I published this recipe on the blog early on and am revisiting it tonight by special request.
It has been a favorite for over 30 years chez nous, and is a tasty standby for a rainy, grey day when going anywhere for supplies is the last thing you feel like doing.
Meredith, on her detox for a week, requested this dish, so we’re having it tonight with broccoli, (simply steamed, drizzled with olive oil, and a squeeze of lemon) and a some brown basmati rice.
It’s an Indian Dal-–but known in our house as ‘comfort lentils’.

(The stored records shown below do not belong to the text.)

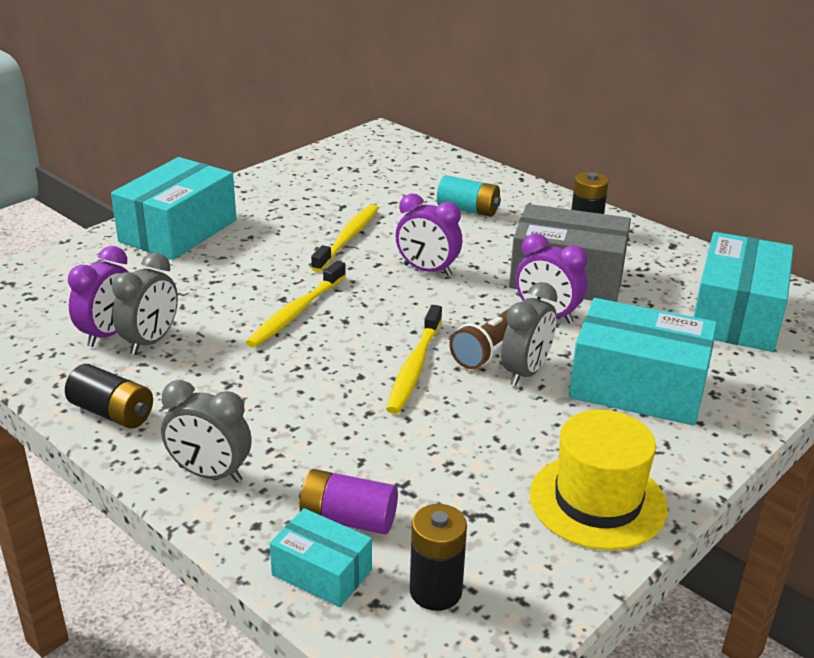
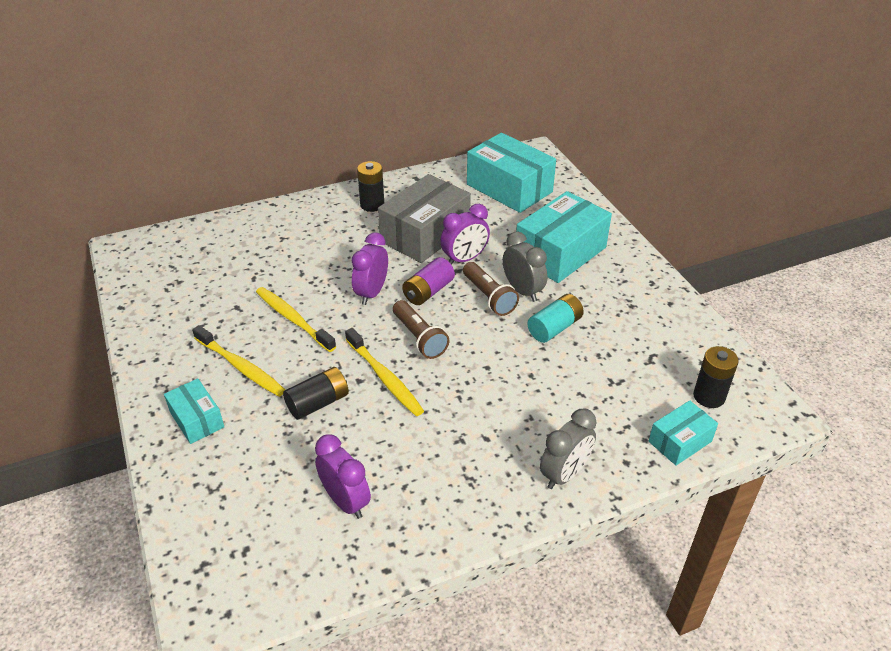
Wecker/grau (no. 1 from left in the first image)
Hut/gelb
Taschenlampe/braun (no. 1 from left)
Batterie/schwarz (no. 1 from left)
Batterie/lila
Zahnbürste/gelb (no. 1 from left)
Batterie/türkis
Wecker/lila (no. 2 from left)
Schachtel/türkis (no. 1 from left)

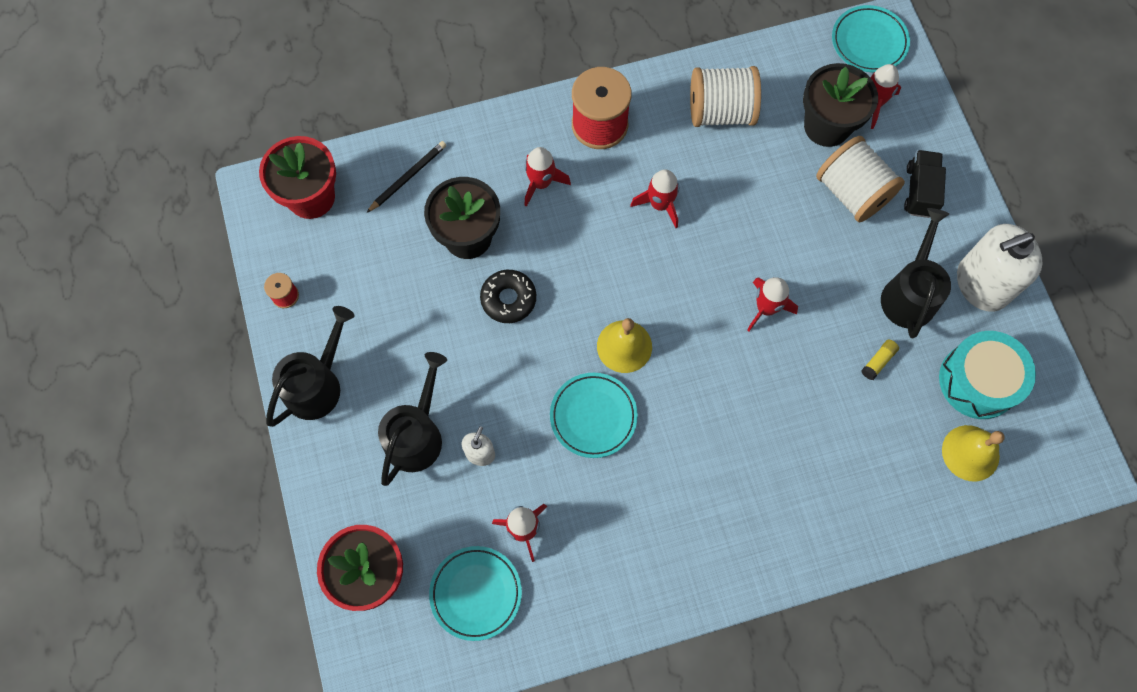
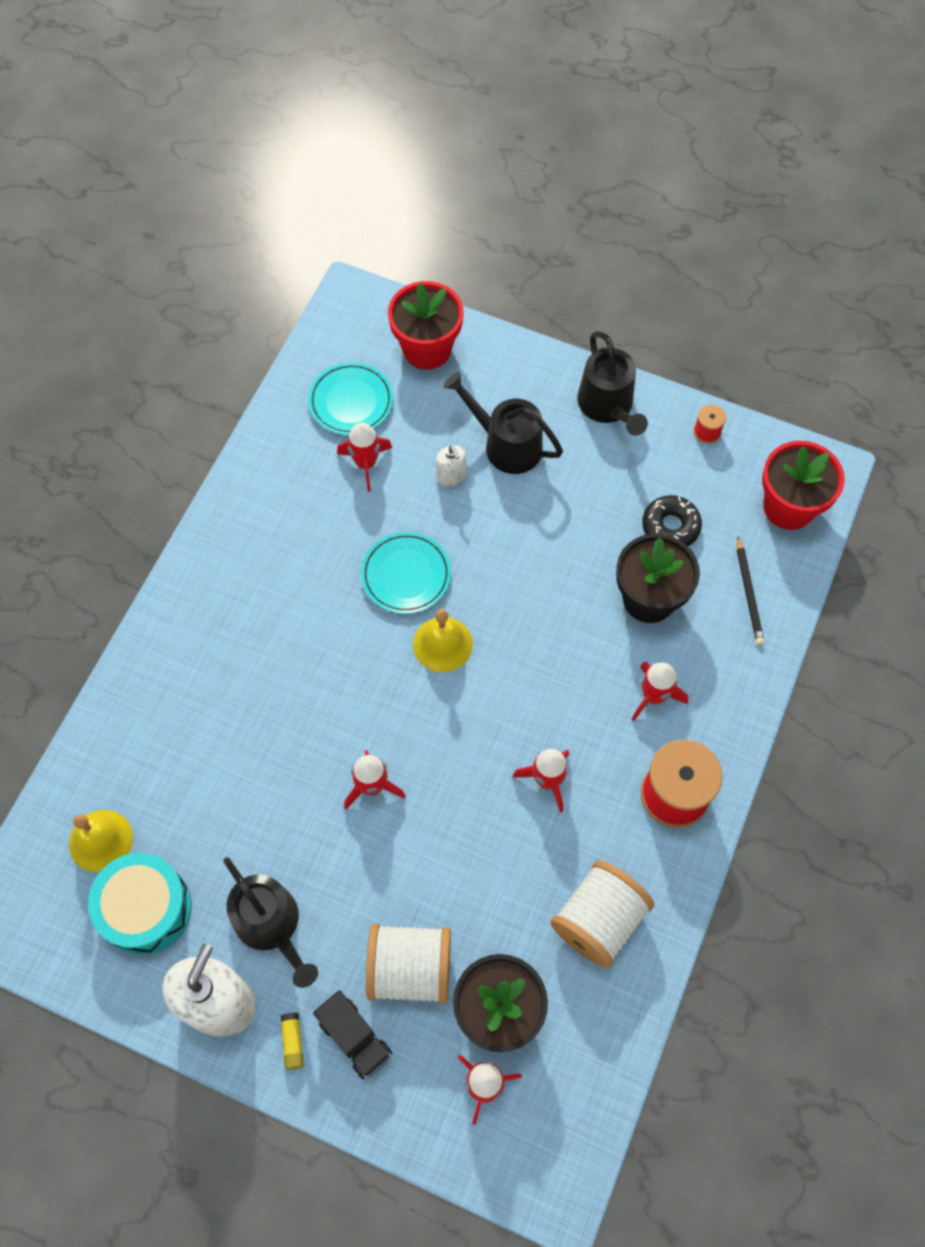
Teller/türkis (no. 3 from left in the first image)
Donut/schwarz
Klebestift/gelb
Gießkanne/schwarz (no. 2 from left)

This is from my first cook book Delicious Dishes for Diabetics.
for 4
500 g/1 lb red lentils
1 litre/1¾ pints/4 cups stock (I use an organic vegetable stock cube per 500 ml of water)
4 tbsp vegetable oil (I use olive oil.)
1 medium onion – chopped
1 tsp coriander seeds – pounded in a mortar and pestle
1½ tsp cumin seeds – pounded in a mortar and pestle
1 tsp garam masala
½ tsp chilli powder
- Rinse the lentils very thoroughly – until the water shows clear.

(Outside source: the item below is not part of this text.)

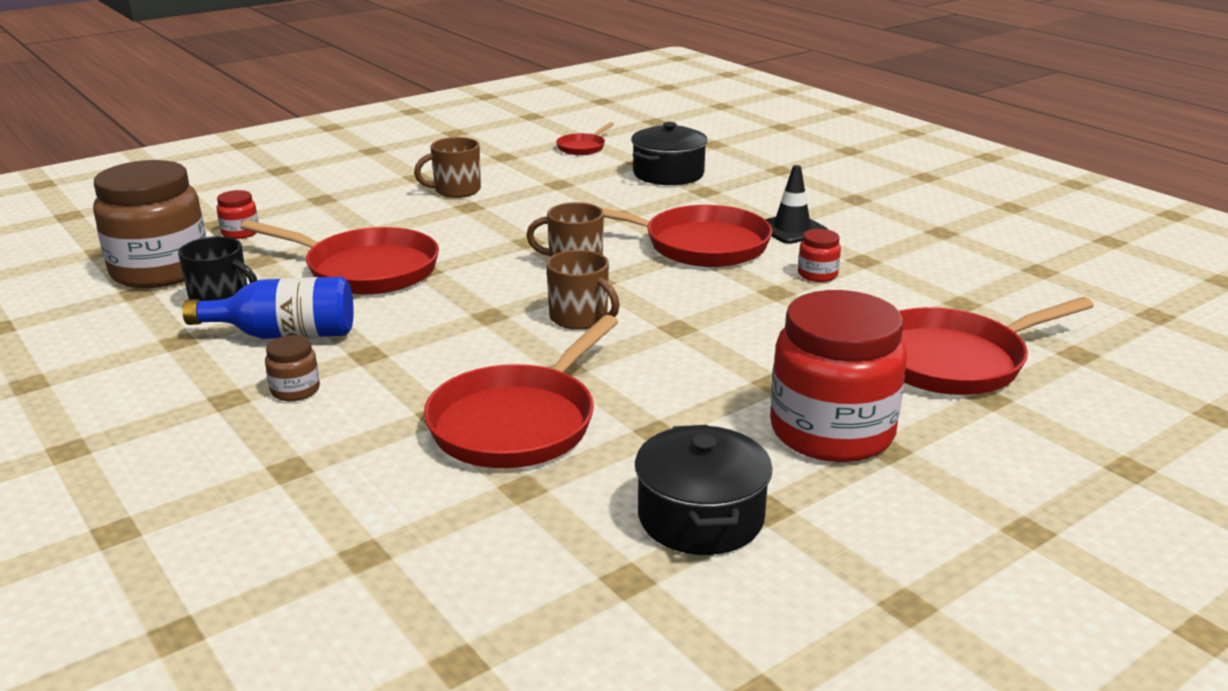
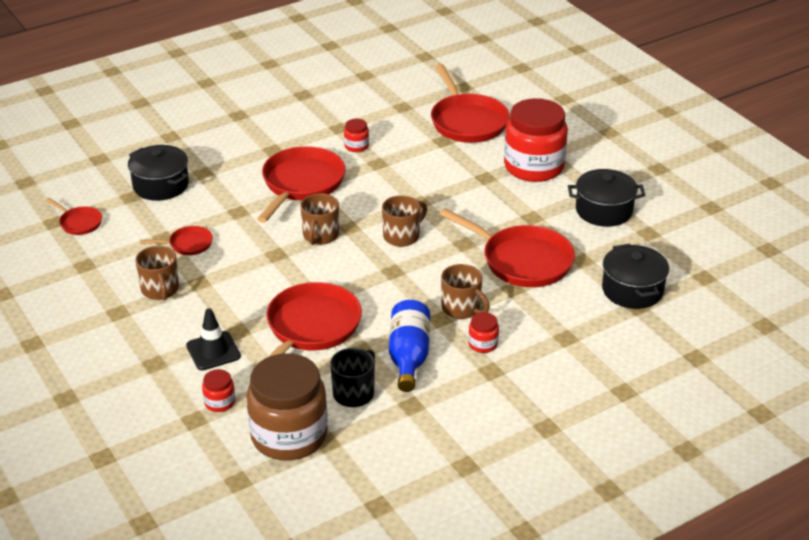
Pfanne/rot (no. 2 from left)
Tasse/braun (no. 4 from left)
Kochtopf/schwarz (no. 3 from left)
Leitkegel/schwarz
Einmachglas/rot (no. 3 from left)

- Put them in a saucepan with the stock and bring gently to the boil.
- Turn the heat down to low and let them simmer, covered, stirring from time to time.
- They are done when a small puddle floats on the top.
- Turn them off.
- Heat the oil in a small frying pan.
- Add the onion and fry gently until it colours nicely.
- Add the spices and mix them in well.
- Cook for a couple of minutes longer to release the aroma.
- Add the cooked spices and the onion to the lentils and mix in thoroughly.
- Heat through and serve.
Our Sikh friend, Tari, affectionately dubbed the ‘Carefree Cook’, never panics when people turn up unexpectedly at mealtime. He looks to see how many extra guests are coming through the door and adds more water to the dal accordingly!
If there is dal left over, save it for another occasion! Form the cold dal into little burger shapes, coat with some chickpea or whole wheat flour and fry lightly in some hot oil.
Hmmm,…I believe I have some lentils as well.
I like lentils, too, but don’t find them too gentle on the digestion.
My young grandson likes it and calls it the “Orange Soup”. Thanks for the recipe.
I am going to cook them in the next days. Luckily I have GARAM MASALA especially prepared for me by my friend’s mother in London. It is very difficult to find it here in Rome. I love garam masala and its smell..hip hip hurrah!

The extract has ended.